Jemma Hutchinson | Colliers | Perth

National Director, Office Leasing, Jemma Hutchinson

“Overall vacancy in the Perth CBD has declined further over the second half of 2021 to 15% from 16.9%. The Perth CBD vacancy rate is a continuation of a longer-term downward trend and the lowest we have seen since the reported figure in Jan-2015 of 14.7%. The tighter vacancy rate highlights ‘flight-to-quality’ movement that has emerged in Perth in recent years, as major corporate tenants seek to provide staff with high quality working environments in a tightening employment market.

“Whilst Perth has had the highest CBD vacancy rate in the country in recent years, it is important to remember it is a smaller and more volatile market – and also has the highest proportion of C and D grade stock in the country. For these reasons, Perth is always likely to be artificially higher than more mature markets like Sydney and Melbourne. Declining vacancy rates are an encouraging sign for the Perth office market and the local businesses that rely on office workers to thrive. It demonstrates confidence, not only in the office market but the WA economy more broadly.

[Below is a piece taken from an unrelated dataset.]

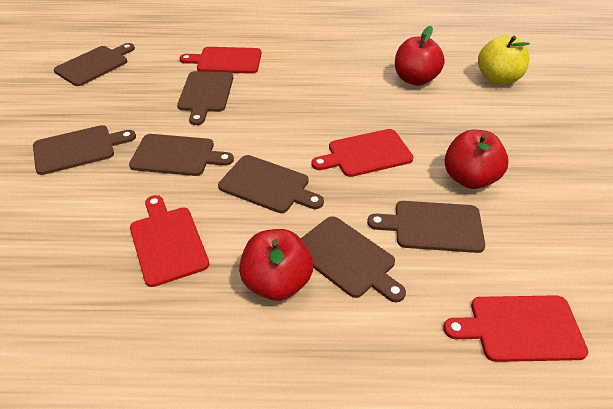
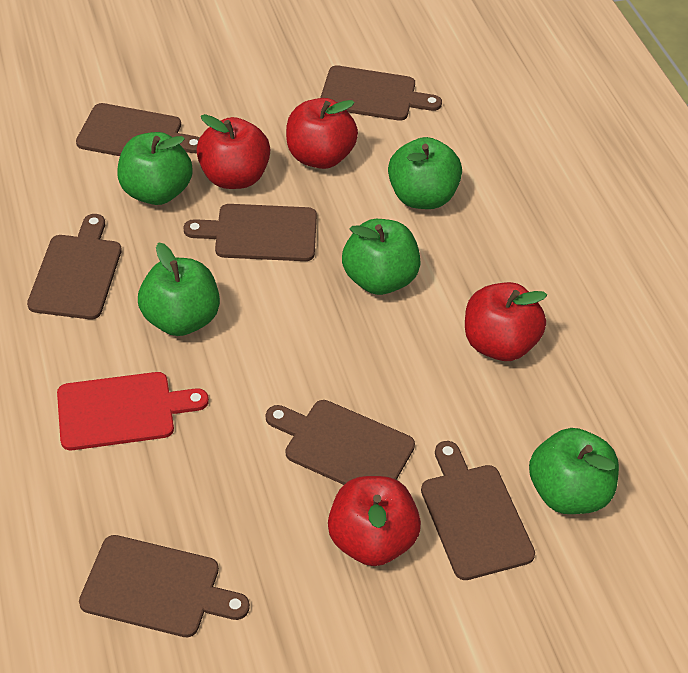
green apple: 0 -> 5
red apple: 3 -> 4
red cutting board: 4 -> 1
yellow apple: 1 -> 0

It has undoubtedly been a testing time for office markets nationally, but in Perth, there is definitely light at the end of the tunnel.

“We believe the Perth property market overall is poised to move with this change. Office rents and incentives have generally stabilised across 2021. However, despite the improved levels of activity, face and net effective rental growth still remain stagnant. It is time to shift the market and move with the demand. We have seen increased rents across several Perth CBD assets over the last six months and until we see incentives start to decline, which needs to be driven by the market, we will see Perth property owners increase face rents as vacancy tightens and demand remains strong.

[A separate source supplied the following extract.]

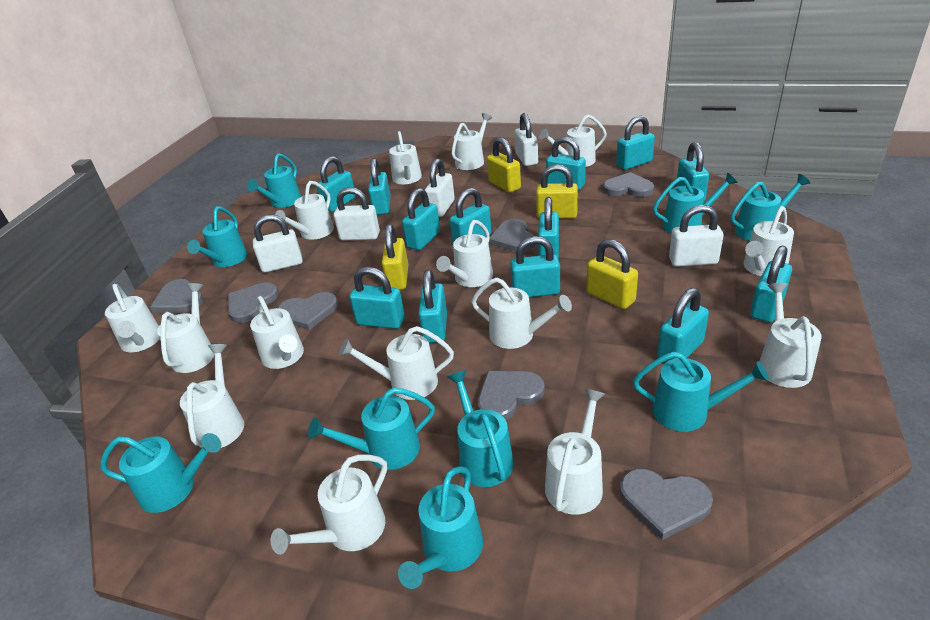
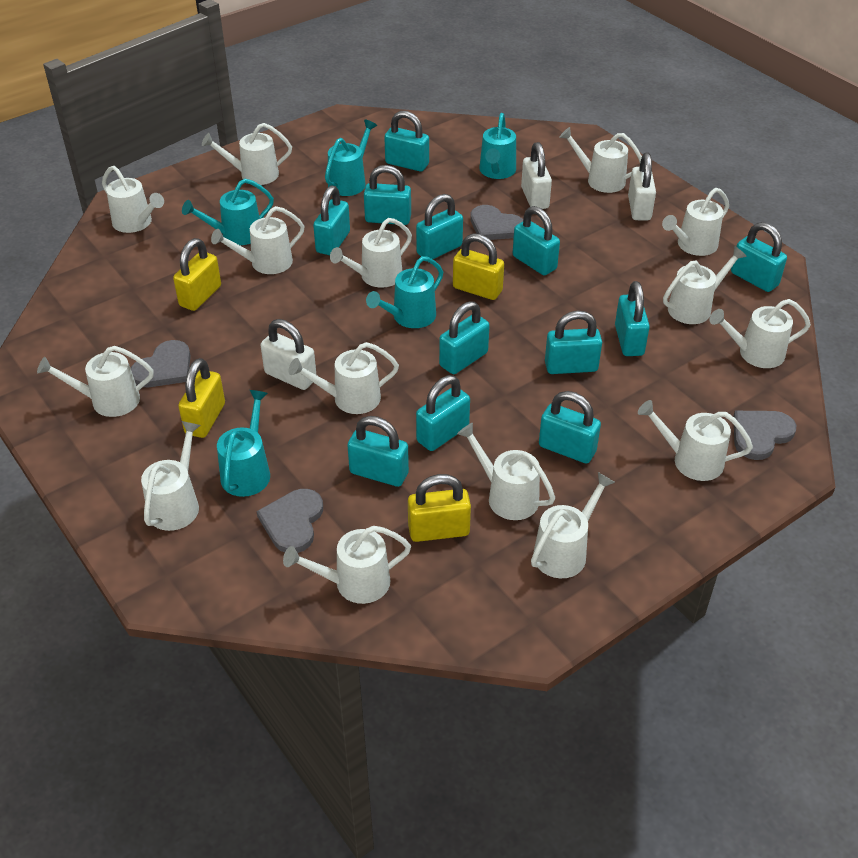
grey heart: 7 -> 4
turquoise padlock: 13 -> 12
turquoise watering can: 9 -> 5
white padlock: 5 -> 3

“We are seeing new supply enter the market in the next few years, however a lot of this new supply is leasing ahead of practical completion and will have minimal impact on the overall vacancy long term. We know that several larger lease commitments (>4,000sqm) will be announced in the CBD over the coming months.

“For years, Perth vacancy rates have been stubbornly high as tenants have moved to new buildings as they come online, leaving older buildings with vacancies. However, in recent times, Perth landlords have been proactive and a significant amount of secondary grade stock has now been refurbished and has a lot to offer tenants and can contribute to an increase in activity. The most recent results from the PCA now show demand is starting to exceed supply and tenants are looking to existing office buildings for space.”

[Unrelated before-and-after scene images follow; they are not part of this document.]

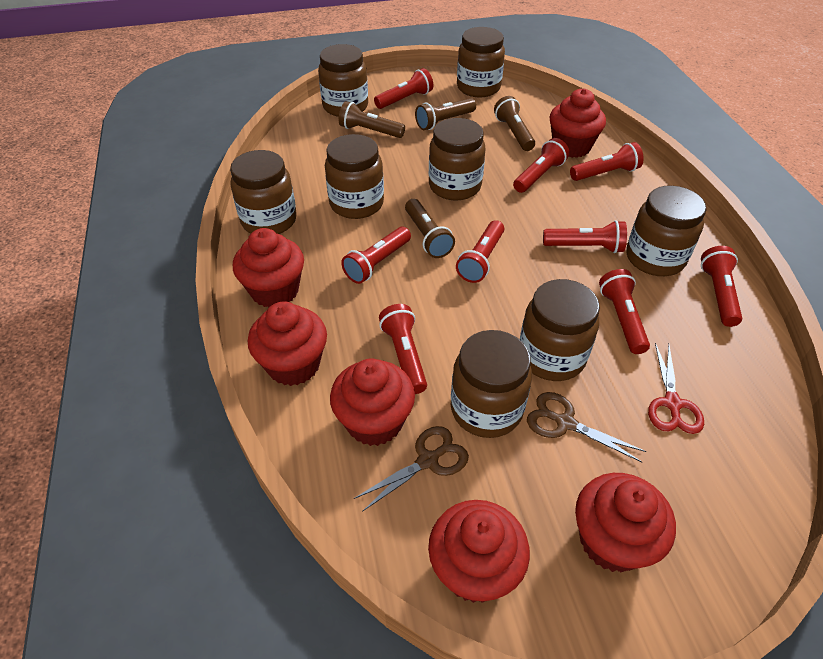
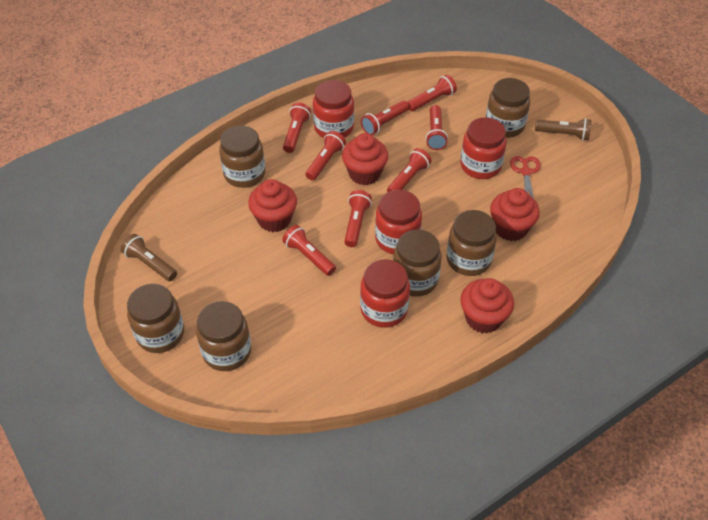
brown flashlight: 4 -> 2
brown jar: 8 -> 6
brown scissors: 2 -> 0
red cupcake: 6 -> 4
red flashlight: 9 -> 8
red jar: 0 -> 4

Ian Edwards - Knight Frank

Ian Edwards, Knight Frank Joint Head of Office Leasing

“The Perth office market is dealing with several countervailing trends. Work from home has decreased office occupancy, while a rampant resources industry has increased demand. However, this demand is being cooled by employment constraints in virtually all sectors. This difficulty in finding people may improve, depending on whether people flow into Western Australia or out of Western Australia once the borders are fully open.

“Despite all these countervailing issues and uncertainties office vacancy continues to fall and we expect this trend to accelerate over the course of 2022 as global strategic mineral and energy demand continues to gather pace.”